It's a little pricier than I'd like it to be, but I'll be starting a new job soon so maybe I'll splurge for it. I have a question though... the PSU is housed at the bottom of this case. My current PSU has a large 120mm fan on the bottom of the unit. Will using this style of PSU in this case result in poor airflow for the power supply? There seems to be a bit of room between the PSU bracket and the bottom of the chassis but is it enough?

Sorry guys, I went a little crazy with the pictures but to be honest I'm having a lot of fun trying to find the perfect case and just wanted to share part of that journey with you.


----------



## Tumbleweed36 (May 14, 2005)

Hi,

You have chosen an awesome case and IMHO, is is one of the best. You should have no trouble fitting a decent power suppy in that case. 

However, as always we hope the power supply you have has enough guts to power what you want. Many of them don't although they advertise that they do. So, if you have more power supply details of what you own, we might be able to better advise you if this is an appropriate power supply for your unit.

Addendum: Thanks for the journey through some great looking and well performing cases. It was appreciated.


----------



## okay player (Sep 4, 2004)

Actually, this PSU is only a few months old as my stock one recently bit the dust. It's a Silverstone Strider.. 560W, Dual +12V rails, 80% efficiency, active PFC. I did my research (with the help of TSF) so I'm pretty confident it's a good unit. I'm anxious to do a serious upgrade in the new year (core 2 duo(?), mobo, ram, directx10 video card) and am assuming it will be up to the task. However I'm too impatient to wait that long without upgrading anything, and I've always wanted a case that didn't come stock with my system, so that's why I'm thinking about the Antec.


----------



## Tumbleweed36 (May 14, 2005)

Hi,

IMHO, that is a very good power supply and it should work fine for you. I don't know down the road what you are using/or/planning on using for graphics cards, so it is difficult to say what you will need in power. However, for now, that baby should do the job just fine for you. You made a nice choice of a power supply for your present needs.


----------



## okay player (Sep 4, 2004)

Thanks for the kind-words, Tumble... but like I said TSF is where I came to do all my research. The highly informative sticky on PSU information is a fantastic resource and really made the selection process that much easier for me.

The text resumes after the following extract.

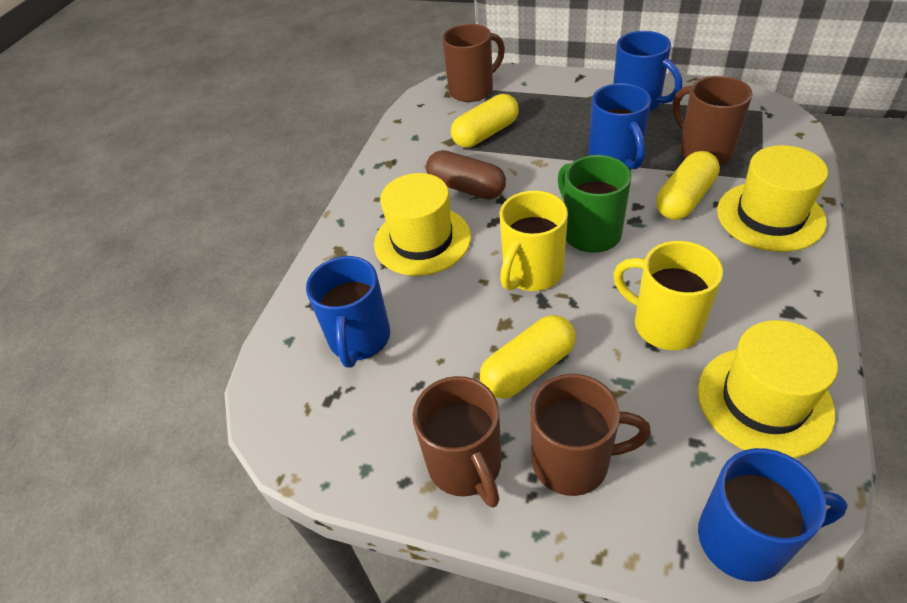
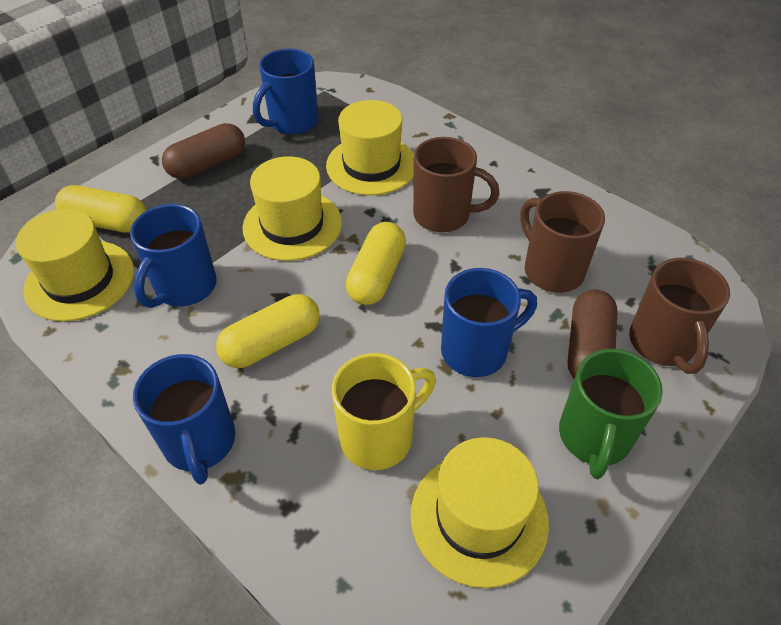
brown capsule: 1 -> 2
brown mug: 4 -> 3
yellow hat: 3 -> 4
yellow mug: 2 -> 1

I don't really know what I'll be using in terms of graphic cards, either! I'm assuming sometime around Vista's launch they will release the new DX10 cards as well, and that's when I'll start reading the reviews and such. I definitely won't be going top-of-the-line... probably a mid-level Nvidia DX10 card.... and if I wind up needing more ooomph I can throw another in SLI as the PSU supports it. Good idea?


----------



## forcifer (Nov 20, 2005)

Xstreme Hardware - PC Hardware News and Reviews - Antec Nine Hundred Gaming Case Review


----------



## PanamaGal (Jun 3, 2006)

Have you checked out Coolermaster? Nice cases at reasonable prices.


----------



## 8210GUY (Aug 29, 2006)

I was seriously considering the 180 before I went for the Armor, it really appealed to me having compartments and suspension to reduce noise etc, but only 2 things put me off, no window as I wanted to have lights, and warnings about the PSU that you use, many warn of other PSU's having leads to short to reach their connection points, many suggest using Antec PSU's with these cases to get round this but I knew what I wanted already, the alternative is getting extension cables but again it didn't appeal to me, but I was so close to going for it, just be aware you may need to get extensions for your cables to reach their goal, apart from that I'm sure you will love it.


----------



## okay player (Sep 4, 2004)

I've checked out CoolerMaster. They do make some nice products but to be honest none of them really stand out to me. I sorta like the mystique, except for the big orange plastic piece built into the door.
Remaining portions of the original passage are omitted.